European shares fell 1.8 percent, extending Thursday's losses of almost 5 percent, with banking shares suffering the most after Deutsche Bank said the region's banks may face a bigger-than expected hit from an internationally agreed swap arrangement on Greek government debt .

Riskier assets had staged a tentative recovery earlier after finance ministers and central bankers from the Group of 20 said they would take “all steps necessary” to calm the global financial system and said central banks were ready to provide liquidity.

US stock index futures pointed to further losses on Wall Street, adding to steep declines the previous session as investors cut exposure to riskier assets globally on growing risks of recessions in the United States and Europe and weaker economic data from China.

Global stocks as measured by the MSCI All-Country index are now in bear market territory - defined as a fall of 20 percent or more from their peak - having tumbled 23 percent from their 2011 high in May.

The index was last down 0.9 percent at 274.84, having fallen as low as 274.72, its lowest level since July 2010 as scepticism also grew that the G20 pledges would be followed up with action.

“It's the usual platitudes... but they don't have the political capital to do what they need to do, which is bail out the southern European countries and recapitalise all the banks.

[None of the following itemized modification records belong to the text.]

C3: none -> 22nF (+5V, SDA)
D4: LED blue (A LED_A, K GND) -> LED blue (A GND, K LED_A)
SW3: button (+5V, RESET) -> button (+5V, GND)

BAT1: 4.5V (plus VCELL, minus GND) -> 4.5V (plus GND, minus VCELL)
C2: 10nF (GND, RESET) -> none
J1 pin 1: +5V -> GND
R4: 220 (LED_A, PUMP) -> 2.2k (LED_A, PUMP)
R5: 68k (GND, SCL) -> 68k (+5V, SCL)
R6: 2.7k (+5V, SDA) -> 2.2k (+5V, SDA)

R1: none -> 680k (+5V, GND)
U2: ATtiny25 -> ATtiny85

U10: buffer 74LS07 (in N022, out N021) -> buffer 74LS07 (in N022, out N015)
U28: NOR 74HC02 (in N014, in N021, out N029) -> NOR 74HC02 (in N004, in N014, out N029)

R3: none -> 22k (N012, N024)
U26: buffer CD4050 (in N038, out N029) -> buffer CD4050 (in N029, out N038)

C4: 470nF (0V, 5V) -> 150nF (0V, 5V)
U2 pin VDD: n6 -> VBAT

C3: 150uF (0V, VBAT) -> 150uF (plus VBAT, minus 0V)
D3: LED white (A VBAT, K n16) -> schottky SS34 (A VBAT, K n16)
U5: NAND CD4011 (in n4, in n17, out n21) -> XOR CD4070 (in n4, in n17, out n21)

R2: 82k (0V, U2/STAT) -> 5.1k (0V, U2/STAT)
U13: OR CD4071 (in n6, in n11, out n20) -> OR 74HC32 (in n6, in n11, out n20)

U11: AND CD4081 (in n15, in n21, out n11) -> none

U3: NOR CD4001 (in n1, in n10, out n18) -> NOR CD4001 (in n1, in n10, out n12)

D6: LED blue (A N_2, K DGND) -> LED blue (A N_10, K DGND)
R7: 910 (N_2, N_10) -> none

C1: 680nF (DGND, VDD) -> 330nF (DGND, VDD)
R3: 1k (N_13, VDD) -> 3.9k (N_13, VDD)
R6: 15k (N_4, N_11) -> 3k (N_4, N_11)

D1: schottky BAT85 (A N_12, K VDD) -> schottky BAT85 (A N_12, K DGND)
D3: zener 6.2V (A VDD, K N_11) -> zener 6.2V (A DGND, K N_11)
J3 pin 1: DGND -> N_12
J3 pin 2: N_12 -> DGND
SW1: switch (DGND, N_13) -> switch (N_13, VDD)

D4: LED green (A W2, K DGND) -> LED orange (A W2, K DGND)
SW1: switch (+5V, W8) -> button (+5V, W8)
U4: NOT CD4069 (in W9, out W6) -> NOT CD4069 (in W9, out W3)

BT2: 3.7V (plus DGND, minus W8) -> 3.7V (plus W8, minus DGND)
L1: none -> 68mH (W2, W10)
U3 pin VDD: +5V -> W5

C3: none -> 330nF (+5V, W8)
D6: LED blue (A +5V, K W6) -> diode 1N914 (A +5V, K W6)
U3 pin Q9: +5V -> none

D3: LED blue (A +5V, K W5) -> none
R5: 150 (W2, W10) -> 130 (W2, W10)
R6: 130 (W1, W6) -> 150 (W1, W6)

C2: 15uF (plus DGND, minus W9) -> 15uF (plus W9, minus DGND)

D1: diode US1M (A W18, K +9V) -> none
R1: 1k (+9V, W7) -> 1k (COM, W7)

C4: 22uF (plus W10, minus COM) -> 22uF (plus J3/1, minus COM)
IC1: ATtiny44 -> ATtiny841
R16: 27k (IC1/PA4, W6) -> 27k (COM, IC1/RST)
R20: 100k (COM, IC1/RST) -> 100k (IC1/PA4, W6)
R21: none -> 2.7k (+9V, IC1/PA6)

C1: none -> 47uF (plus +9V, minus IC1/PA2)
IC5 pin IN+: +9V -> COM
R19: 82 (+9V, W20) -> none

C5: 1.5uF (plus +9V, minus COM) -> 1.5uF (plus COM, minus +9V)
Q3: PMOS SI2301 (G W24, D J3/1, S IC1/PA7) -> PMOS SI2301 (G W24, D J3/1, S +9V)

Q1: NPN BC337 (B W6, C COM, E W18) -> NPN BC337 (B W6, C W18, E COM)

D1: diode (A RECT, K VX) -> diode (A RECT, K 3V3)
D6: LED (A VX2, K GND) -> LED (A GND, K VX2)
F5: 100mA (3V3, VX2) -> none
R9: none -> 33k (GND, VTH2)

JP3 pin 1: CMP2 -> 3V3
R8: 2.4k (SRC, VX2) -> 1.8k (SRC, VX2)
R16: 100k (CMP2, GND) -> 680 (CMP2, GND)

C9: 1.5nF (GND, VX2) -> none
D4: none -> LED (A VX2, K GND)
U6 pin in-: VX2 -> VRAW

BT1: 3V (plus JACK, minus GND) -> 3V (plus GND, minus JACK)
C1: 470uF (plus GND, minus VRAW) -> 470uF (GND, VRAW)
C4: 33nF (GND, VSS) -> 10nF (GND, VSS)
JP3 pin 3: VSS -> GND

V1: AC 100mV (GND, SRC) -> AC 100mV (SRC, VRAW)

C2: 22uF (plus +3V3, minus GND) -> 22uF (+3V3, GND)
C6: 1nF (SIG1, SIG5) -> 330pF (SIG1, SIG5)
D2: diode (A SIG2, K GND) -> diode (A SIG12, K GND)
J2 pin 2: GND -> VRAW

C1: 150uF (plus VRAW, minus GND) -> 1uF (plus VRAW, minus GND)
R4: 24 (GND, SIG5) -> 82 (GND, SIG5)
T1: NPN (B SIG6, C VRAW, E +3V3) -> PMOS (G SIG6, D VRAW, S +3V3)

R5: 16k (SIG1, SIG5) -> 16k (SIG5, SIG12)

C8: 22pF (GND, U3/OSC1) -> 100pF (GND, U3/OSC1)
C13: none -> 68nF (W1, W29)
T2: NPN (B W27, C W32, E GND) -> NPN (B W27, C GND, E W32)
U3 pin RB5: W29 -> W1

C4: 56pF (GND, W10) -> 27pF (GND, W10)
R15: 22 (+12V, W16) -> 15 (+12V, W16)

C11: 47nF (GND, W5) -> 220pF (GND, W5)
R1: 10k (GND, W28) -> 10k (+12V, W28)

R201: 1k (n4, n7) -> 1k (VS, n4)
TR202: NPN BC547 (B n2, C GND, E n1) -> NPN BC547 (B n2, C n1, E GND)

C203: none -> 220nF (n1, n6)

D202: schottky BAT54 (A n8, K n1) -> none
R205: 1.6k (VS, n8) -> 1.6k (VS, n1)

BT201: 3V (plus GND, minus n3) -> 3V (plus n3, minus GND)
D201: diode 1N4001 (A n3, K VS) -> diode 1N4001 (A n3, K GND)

I think it's a complete nonsense,” Andrew Lim, banks analyst at Espirito Santo said.

“The short-term funding market is drying for some banks, and the wholesale funding market has also pretty much dried up,” he added.

The pan-European FTSEurofirst 300 index fell 1.8 percent, after dropping 4.7 percent on Thursday while futures for the S&P 500 , the Dow Jones and the Nasdaq 100 were up 1.3 to 1.5 percent.

European banks led the reversal in gains with some French banking stocks under increasing pressure again. They have suffered heavy losses due to their exposure to euro zone sovereign debt and concerns about their liquidity and funding.

Societe Generale , which has lost nearly 60 percent since July, was 2 percent lower while Credit Agricole was 4.5 percent down.

The oil price also turned lower, with Brent crude hitting a six-week low near $103 a barrel on concerns about the outlook on the global economy and oil demand.

G20 finance ministers and central bankers meeting in Washington are under pressure from investors to show action in the face of rising stresses in the financial system.

“Talk is cheap at the minute,” said Orlando Green, European fixed income strategist at Credit Agricole. “No matter how many proposals or pledges you get, action is required.”

NO IMMINENT CIRCUIT BREAKER

The euro gave up gains against the dollar and the yen, as investors sold into the earlier bounce. It was 0.2 percent down at $1.3429 against the dollar, not far from Thursday's 8-month low of $1.3384.

Traders said that unless markets stabilised, most would seek to trim risk exposure for the relative safety of the dollar and yen. Both rallied on Thursday as investors cut exposure to commodity- and growth-linked currencies.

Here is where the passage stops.